Housing isn’t the concept that we thought it was… have you caught up?
What is a house?
If like most people you said something like, “a place where people live”, then you’d be right, but you’re missing a big part of the story.
Even if you put on your investor hat and said, “a place where people live, that you can also own and earn a rental income from,” again, you’d be technically right. Full marks from Investopedia for you.
But again, this is only part of the story.
Housing, as a concept, is changing.
And if you’re not watching this space, then you’re going to miss the biggest opportunities on offer over the next twenty years.
For a long while, you’re “a place where people live” definition would have served you well. Up until about the late 1980s, that was pretty much right.
But then ordinary Australians started cottoning on to the investment potential in property. They realised that housing was a place where people lived, but it was also something you could invest in.
The game changed, and a big part of the story behind the ongoing boom we’re living through is that more and more people are making property part of their portfolio.
But now the game is changing again.
Some of those changes are easy to identify.
Take the evolution of AirBnB for example. That has surged in recent years, and it’s a whole new way of thinking about housing.
Now a house is somewhere that people live, that can be invested in, and can give you access to the Tourism dollar if you fancy being a hotelier.
The latest stats show there are 115,000 listings on Air BnB right now.
And a study from the University of New South Wales shows that in Sydney, 60% of Sydney’s 20,000 listings are for entire homes.
That means there are 12,000 homes in Sydney, that used to just be a place where people lived, but are now a sort of quasi-hotel.
And if we extend Sydney’s experience around the country, that means we’re talking about something like 60,0000 to 70,000 homes, across the country, now dedicated solely to the short-term accommodation market.
This is a real shift.
I mean, we’re talking about almost a full year’s worth of housing supply, just never making it to market.
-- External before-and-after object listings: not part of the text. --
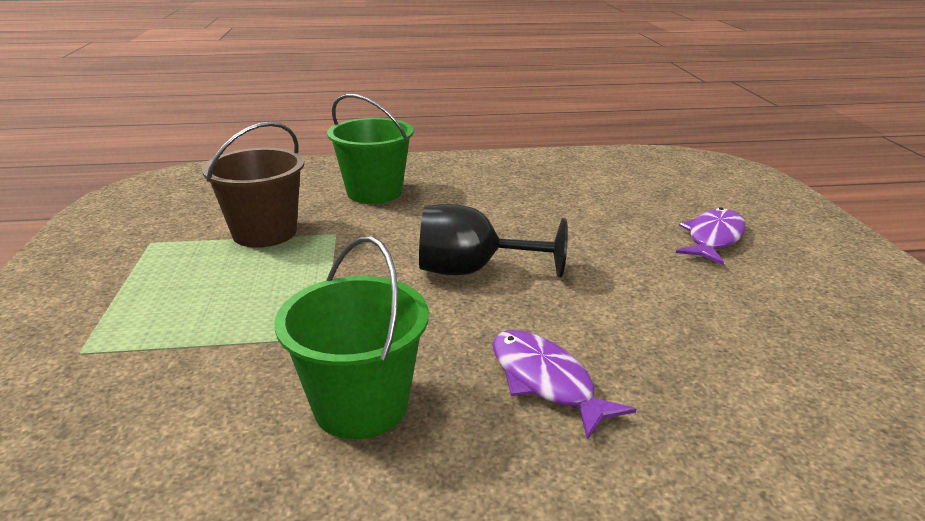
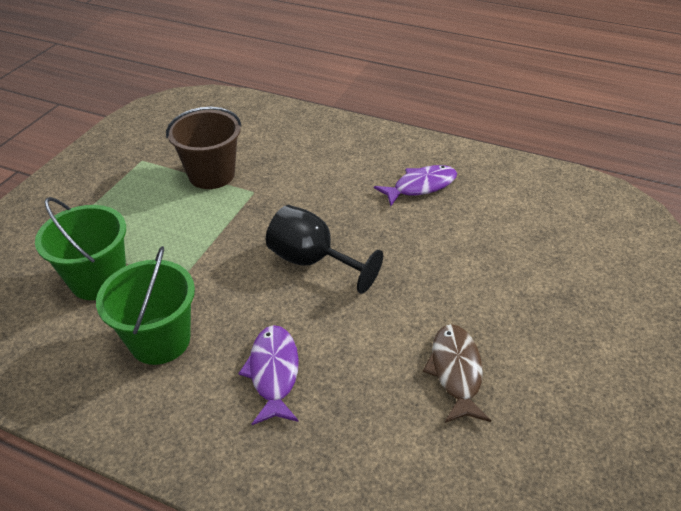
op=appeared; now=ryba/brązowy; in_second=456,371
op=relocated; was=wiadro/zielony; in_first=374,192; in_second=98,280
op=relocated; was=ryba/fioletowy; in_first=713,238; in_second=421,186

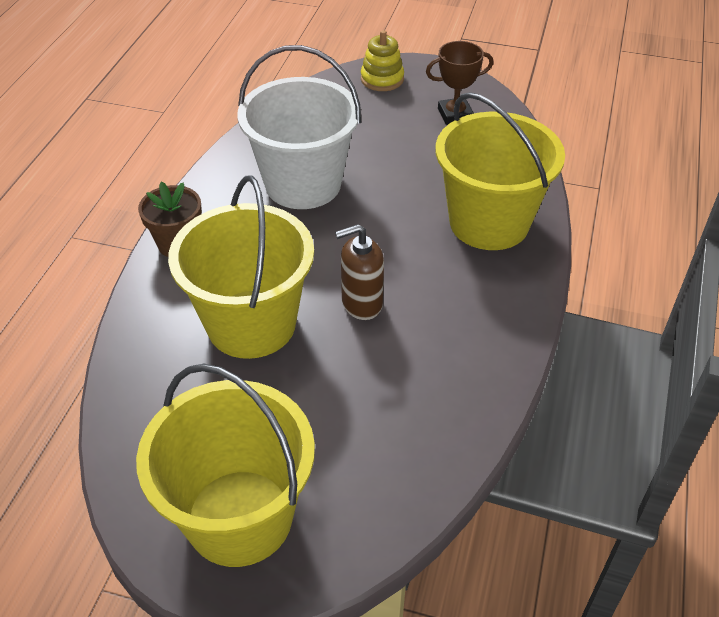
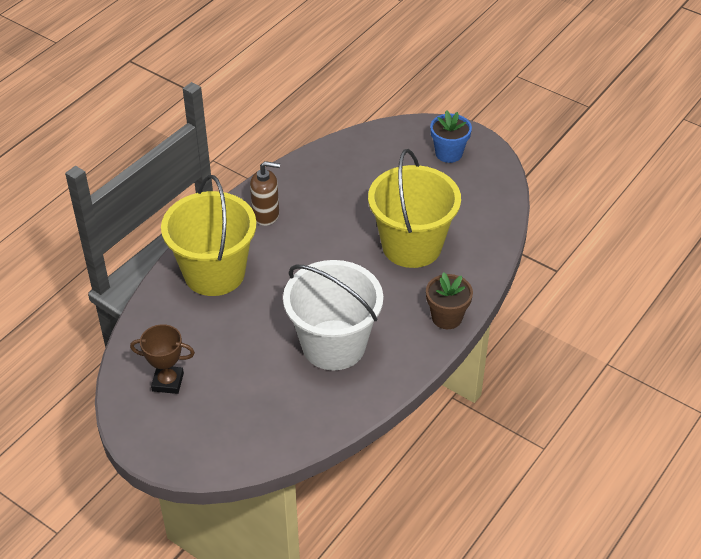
op=missing; was=zabawka nakładanka/żółty; in_first=382,79
op=relocated; was=dozownik mydła/brązowy; in_first=361,303; in_second=266,215
op=exchanged; was=wiadro/żółty; now=doniczka/niebieski; in_first=239,517; in_second=448,153

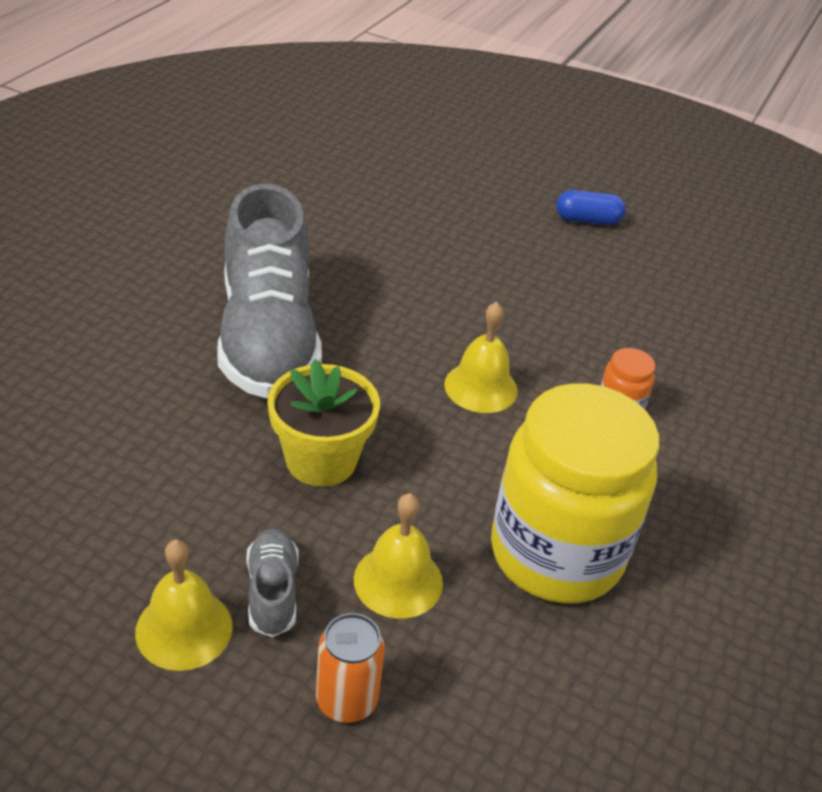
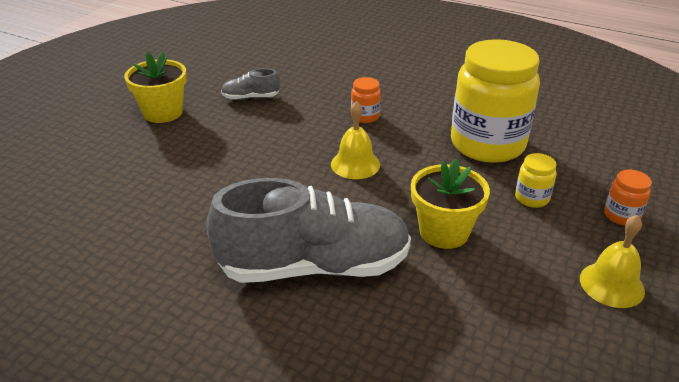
op=relocated; was=but/szary; in_first=272,592; in_second=250,97
op=exchanged; was=puszka/pomarańczowy; now=słoik/pomarańczowy; in_first=346,700; in_second=621,216
op=exchanged; was=dzwonek/żółty; now=słoik/żółty; in_first=398,581; in_second=532,198
op=exchanged; was=kapsułka/niebieski; now=doniczka/żółty; in_first=587,220; in_second=163,112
That’s got to have an impact on prices.
Or take the way housing has become a ‘store of wealth’ for rich globalists.
Rich people (even aspiring rich people!) from China to the US, from the UK to Russia, are looking to Australian property, not because it earns an investment return, but because it gives them a way of storing their wealth…
(… and possibly hiding it from the authorities back home.)
There were almost a million empty homes on Census night. We don’t know how many are due to investors deciding that they’re better off leaving their investment empty, but we hear stories of entire apartment blocks in inner-city Melbourne and Sydney being used for just this purpose.
Again, this has got to have an impact on the market.
And again, we need a new framework for thinking about housing. This isn’t just “a place to live” or a place to invest in.
This is something different.
So what is it?
This is important. The people who made money in the early days of the internet were the ones who saw what the paradigm shift was really about. It wasn’t just a way to connect a bunch of boffins at elite universities.
(It was an unprecedented vehicle for porn!)
Same story with the blockchain technologies. The ones to make money will be the ones who see the full promise of the technology on offer – a promise that may take years to realise.
So how should we think about housing?
Well, at the risk of drifting off into abstract space, I would say this:
Property is the gateway between the real and the unreal worlds.
I don’t mean that if you set up your Ouija board in the right way, property becomes a portal for communicating with the dead.
I mean that there are fundamentally two types of economic activity. There’s real world activity – making cars, growing fruit, building stuff. And there’s unreal economic activity – writing blogs, marketing, mining for bitcoins.
No one is any better than the other, but at some point, all economic activity needs to be made real. We work so that we can ultimately buy real things – food, housing, clothing etc. You can’t live on blogs.
And while you can have a real economy without any unreal elements, you can’t have an unreal economy without any real elements.
So the unreal rests upon the real.
Property – and land in particular – are unique then because all real activity must be grounded in the earth. The minerals that make up your IPhone have to come from somewhere. Your factory has to be located somewhere. Your zucchinis have to be grown somewhere.
And so property is the place where all the unreal economic activity – the vast billions and billions of dollars that rush about producing nothing anyone can touch or see – it is the place where all this activity grounds.
It’s the way that lightning needs to ground to exist. A lot like that.
The great colossus of human economy must at some point pass through the gates of property.
And the bigger the economy becomes, the bigger those gates have to be. The more value they hold.
And so as our economies continue to expand rapidly, and as the balance continues to shift from the real to unreal, as it has done for the past 50 years, the relative value of property increases.
And so we digitised hotels – that revolution grounds out in property values. We digitalised taxi’s. Now everyday parking spaces are factor of production.
China produces a thousand billionaires. They want to ground their wealth into something real before it is taken away from them.
So this is what I’m suggesting. Over the long, long run, I’m thinking about property this way – it is the gateway between the unreal and the real worlds.
No modern economy can do with out it.
And once you have that level of necessity, its potential long run value becomes limitless.
What’s your framework for thinking about property?